Evolution, as trial-and-error based learning methods, usually relies on the repeatability of an experience: Different behavioral alternatives are tested and compared with each other. But agents acting on real environments may not be able to choose which experience to live. Instead, the environment provides varying initial conditions for each trial.
In competitive games for example, it is difficult to compare players with each other if they are not able to choose their opponents. The analysis methodology we adopted for the Tron experiment (section 3.4.2) is a statistics-based approach to solving this problem.
In a coevolutionary environment, the Red Queen Effect  makes it difficult to evaluate progress, since the criterion for evaluation of one species is the other, and vice versa. A higher number of wins does not necessarily imply better performance.
Similar problems arise when one tries to compare the performances of past and present players. A well-known strategy for evaluating coevolutionary progress in presence of the Red Queen effect is to take a sample set, an advanced generation for example, and use them to evaluate all players [24,109]. This is impossible here: we cannot recreate the behavior of humans who played in the past.

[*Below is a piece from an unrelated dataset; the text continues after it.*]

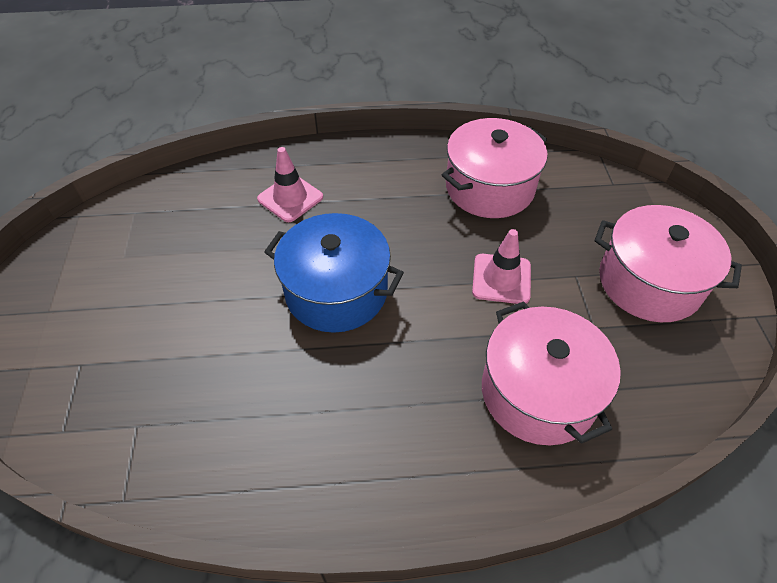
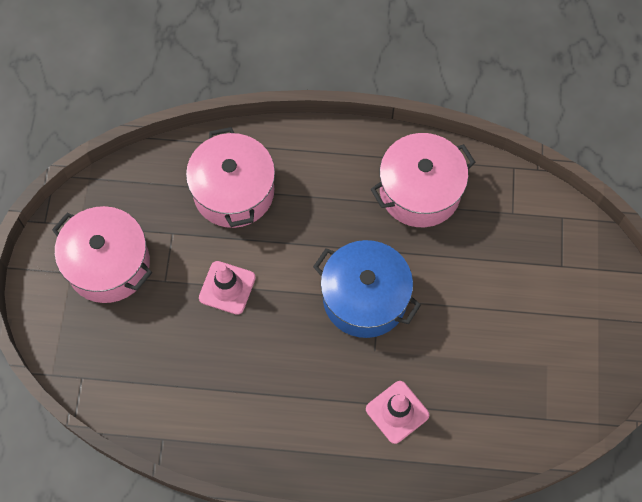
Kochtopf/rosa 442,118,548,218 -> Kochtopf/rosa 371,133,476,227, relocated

Some fixed agents could conceivably be kept in the population for evaluation purposes, but even if one or a few agents were to be present in all generations, most people would play against them only a few times, yielding a measure of low confidence. At the onset of the experiment, we were not willing to sacrifice performance, nor slow down the evolutionary pace by keeping fixed losers inside the population (if they were winners, they would not have to be kept alive artificially, but without an oracle we could not choose them in advance).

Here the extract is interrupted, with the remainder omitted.